The BECCS pilot, if scaled up to deliver negative emissions, is expected to enable Drax Power Station to remove the harmful gases from the atmosphere at the same time as electricity is produced.
Drax Group CEO Will Gardiner said: “Proving that this innovative carbon capture technology works is an exciting development and another important milestone in our BECCS project. Climate change affects us all so this is of real significance – not just for us at Drax, but also for the UK and the rest of the world.
“The successful deployment of BECCS requires us to identify ways in which the carbon dioxide we’re now capturing can be stored or used in other processes and we’re working with the government and other businesses on that. We’re focused on working together to make the progress required for us to tackle climate change and enable a zero carbon, lower cost energy future.”
The commissioning of the pilot plant was started in November, with the first carbon being captured now. It has been now proved that the solvent developed by C-Capture is capable of isolating the carbon dioxide from the flue gases released when biomass is used to generate electricity.
Director of Engineering at C-Capture Caspar Schoolderman said: “Working at this scale is really where the engineering gets interesting.
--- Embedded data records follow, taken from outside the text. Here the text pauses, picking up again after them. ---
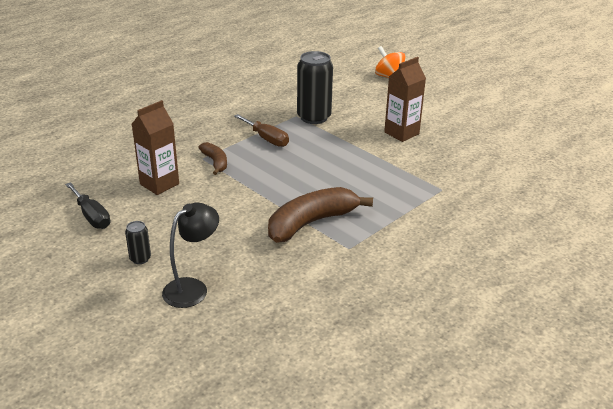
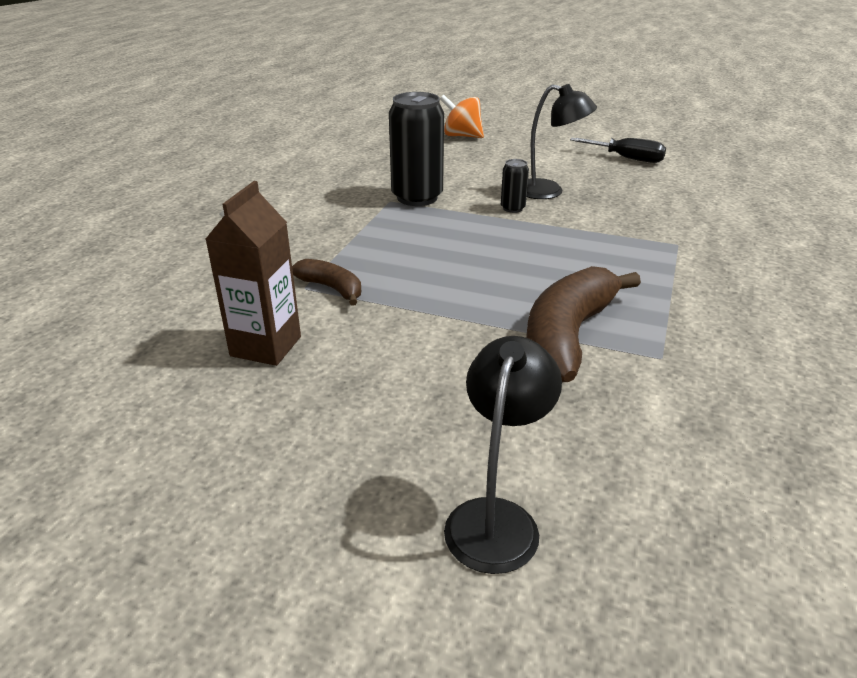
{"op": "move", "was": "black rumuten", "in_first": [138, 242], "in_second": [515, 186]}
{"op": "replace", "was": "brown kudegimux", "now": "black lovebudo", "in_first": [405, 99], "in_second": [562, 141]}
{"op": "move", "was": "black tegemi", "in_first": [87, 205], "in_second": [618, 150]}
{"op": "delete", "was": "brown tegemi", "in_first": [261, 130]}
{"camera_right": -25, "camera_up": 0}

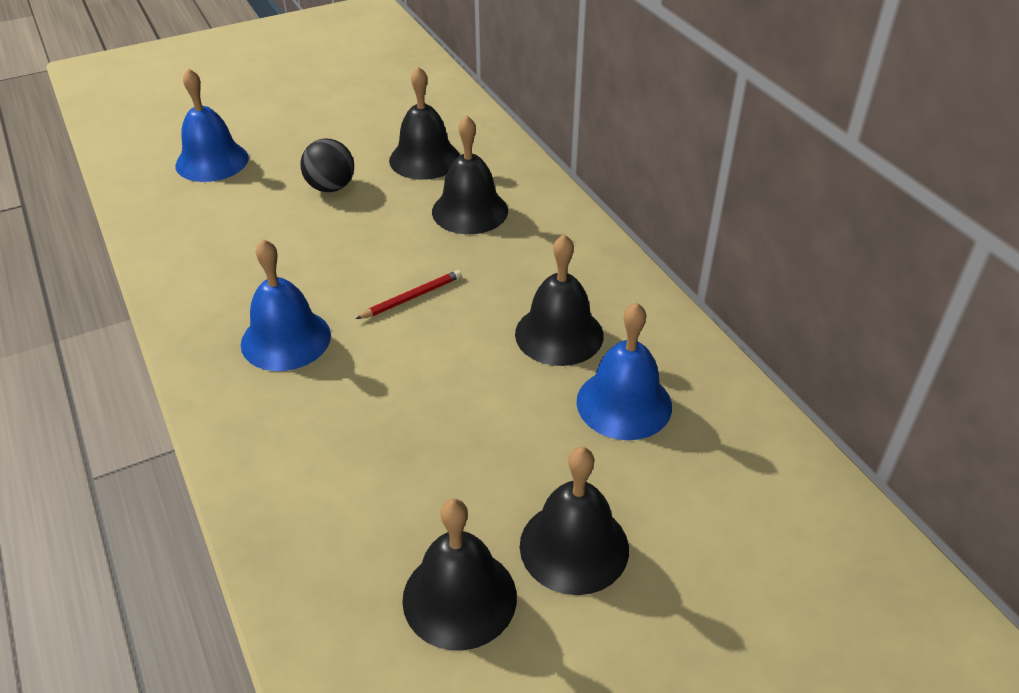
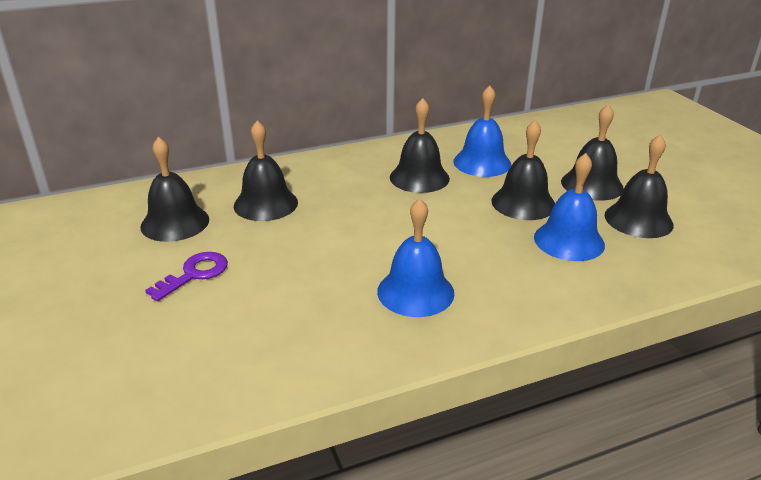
{"op": "replace", "was": "black mutibizo", "now": "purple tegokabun", "in_first": [327, 165], "in_second": [186, 276]}
{"op": "insert", "now": "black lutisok", "in_second": [523, 170]}
{"op": "move", "was": "blue lutisok", "in_first": [212, 125], "in_second": [569, 207]}
{"op": "delete", "was": "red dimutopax", "in_first": [409, 294]}
{"camera_right": -85, "camera_up": -10}

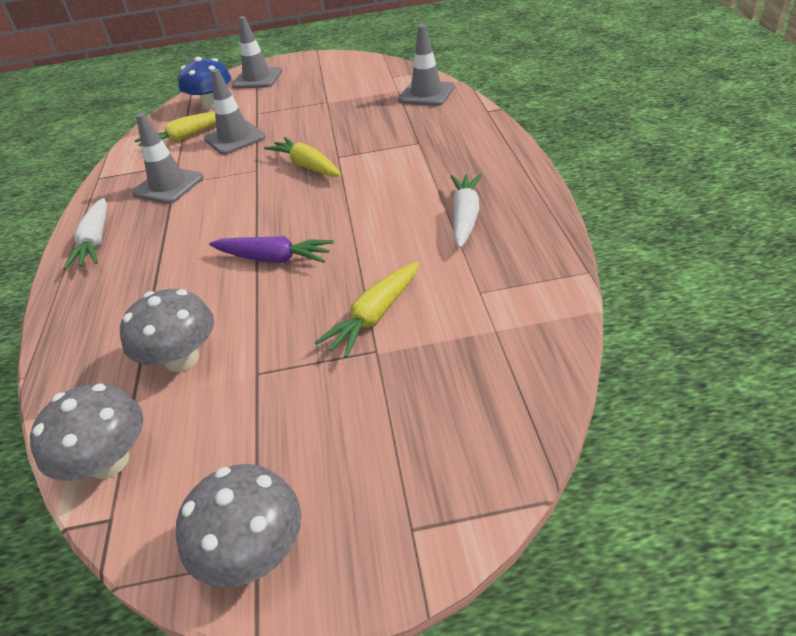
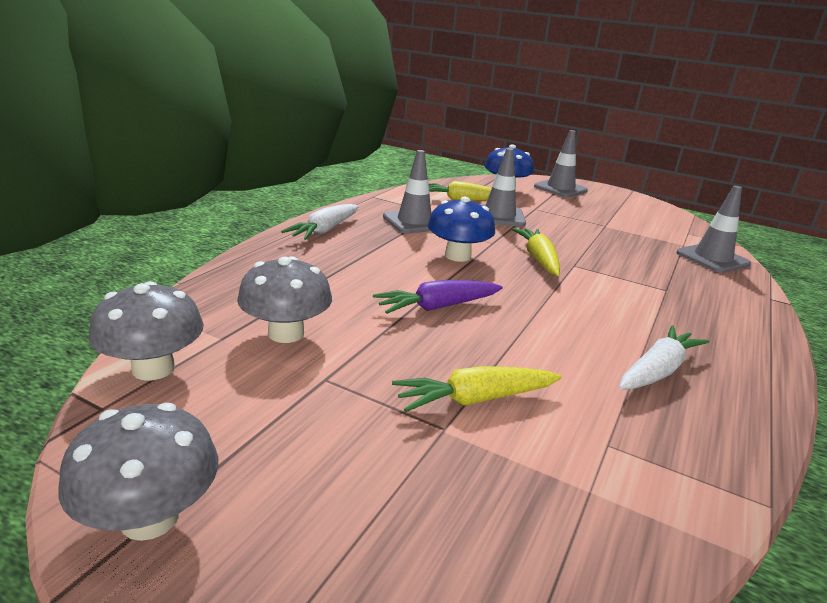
{"op": "rotate", "was": "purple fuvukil", "in_first": [271, 249], "in_second": [438, 297], "clockwise": 105}
{"op": "insert", "now": "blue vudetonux", "in_second": [461, 229]}
{"camera_right": 30, "camera_up": -15}

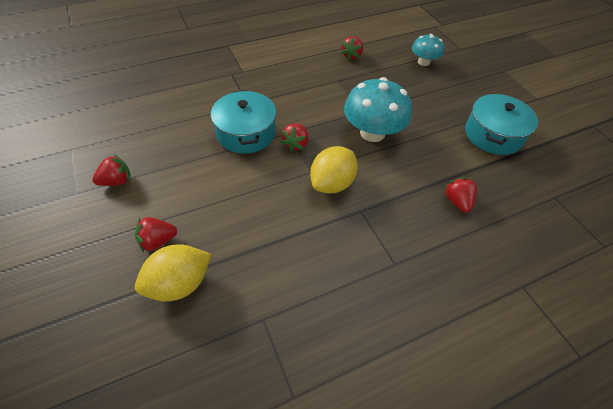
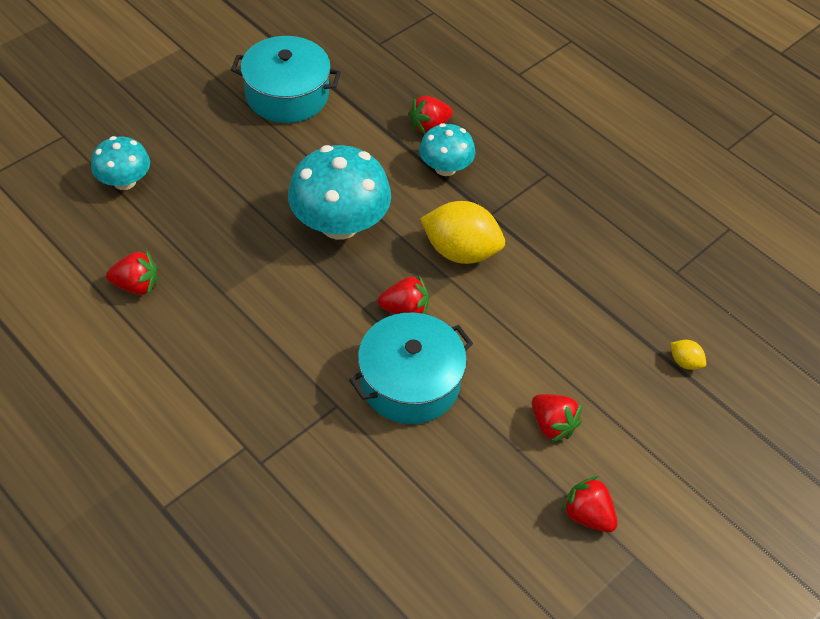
{"op": "insert", "now": "turquoise vudetonux", "in_second": [447, 149]}
{"op": "move", "was": "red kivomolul", "in_first": [156, 234], "in_second": [557, 418]}
{"op": "resize", "was": "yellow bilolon", "in_first": [173, 273], "in_second": [688, 355], "ratio": 0.44}
{"camera_right": -110, "camera_up": 0}

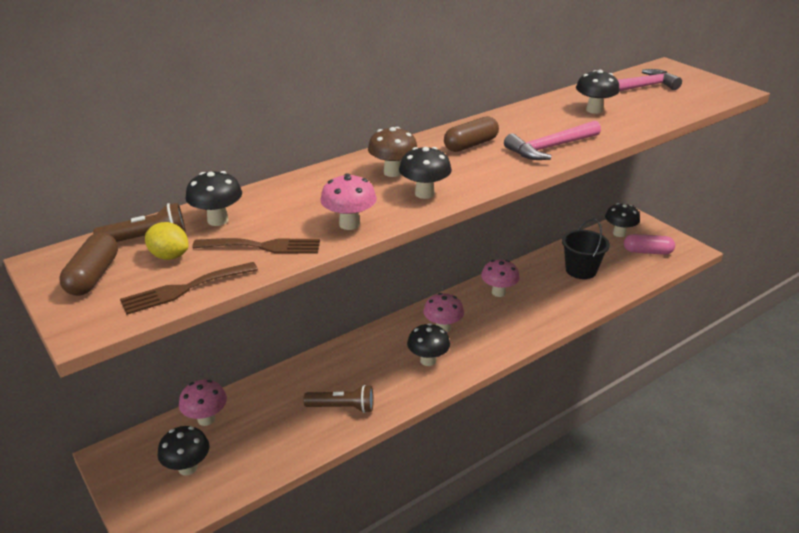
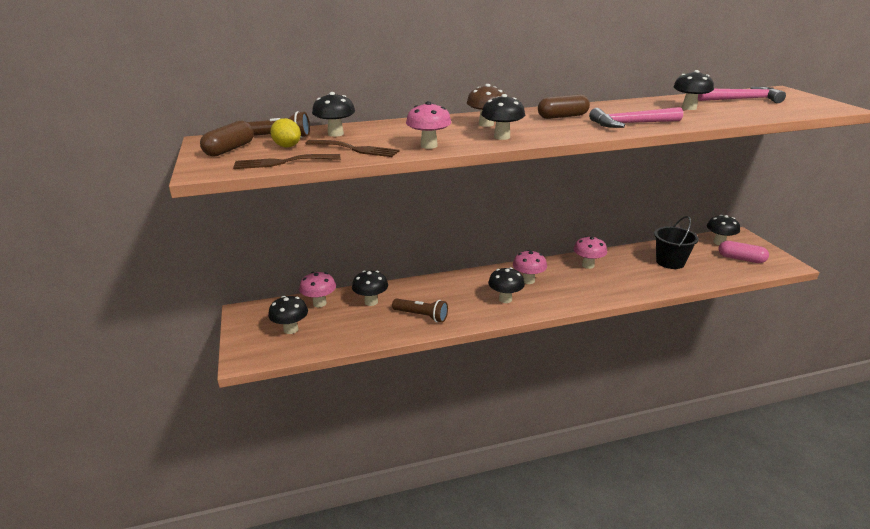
{"op": "insert", "now": "black vudetonux", "in_second": [370, 288]}
{"camera_right": 20, "camera_up": -5}

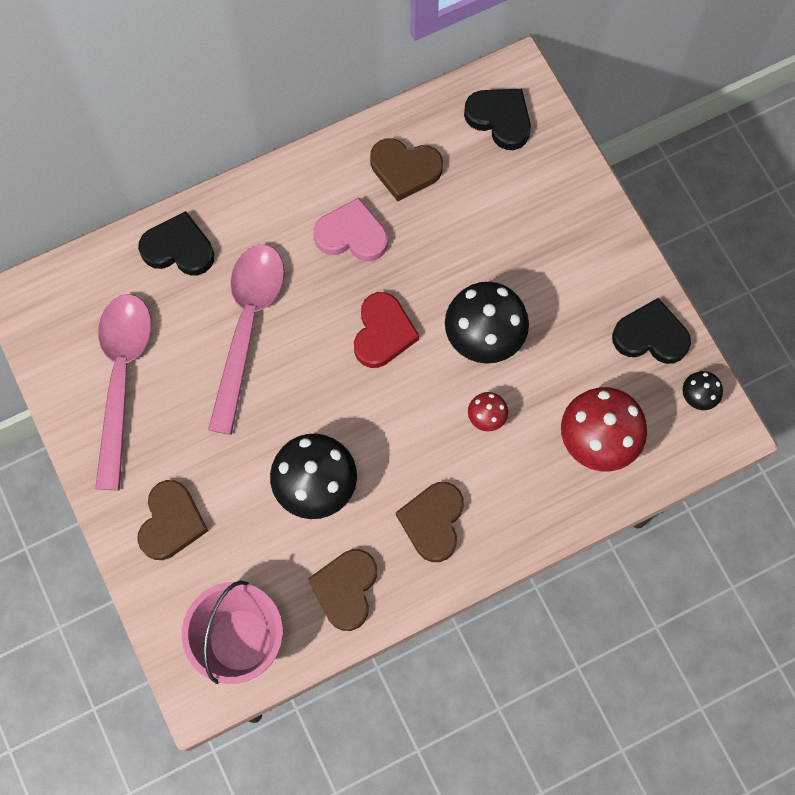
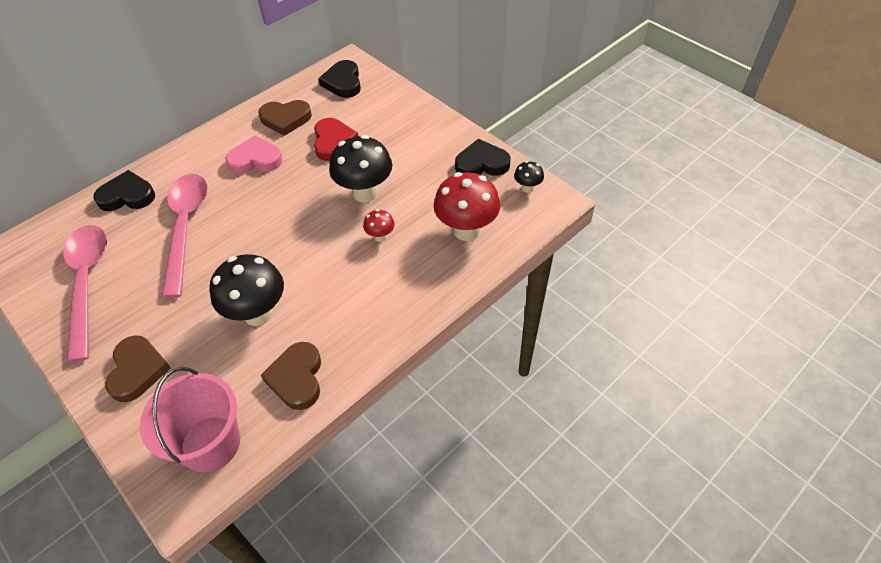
{"op": "move", "was": "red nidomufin", "in_first": [386, 330], "in_second": [336, 139]}
{"op": "rotate", "was": "black nidomufin", "in_first": [497, 119], "in_second": [339, 79], "clockwise": -120}
{"op": "delete", "was": "brown nidomufin", "in_first": [430, 522]}
{"camera_right": -15, "camera_up": -20}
The challenge now is to get all the information we need to design and build a capture plant 10,000 times bigger. It’s only really when we get to those sorts of scales that we can start to have an impact on the climate.”
Drax said that the pilot is the first of several projects undertaken at the power station to deliver a rapid, lower cost demonstration of BECCS and has invested £400,000 in the pilot.
C-Capture founder and the University of Leeds organic chemistry professor Chris Rayner said: “This represents a major milestone on the road to achieving negative emissions through BECCS, which is going to be so important in the future. To see our technology working in a real environment like Drax is a tribute to the fantastic team of chemists and engineers who work on the project.”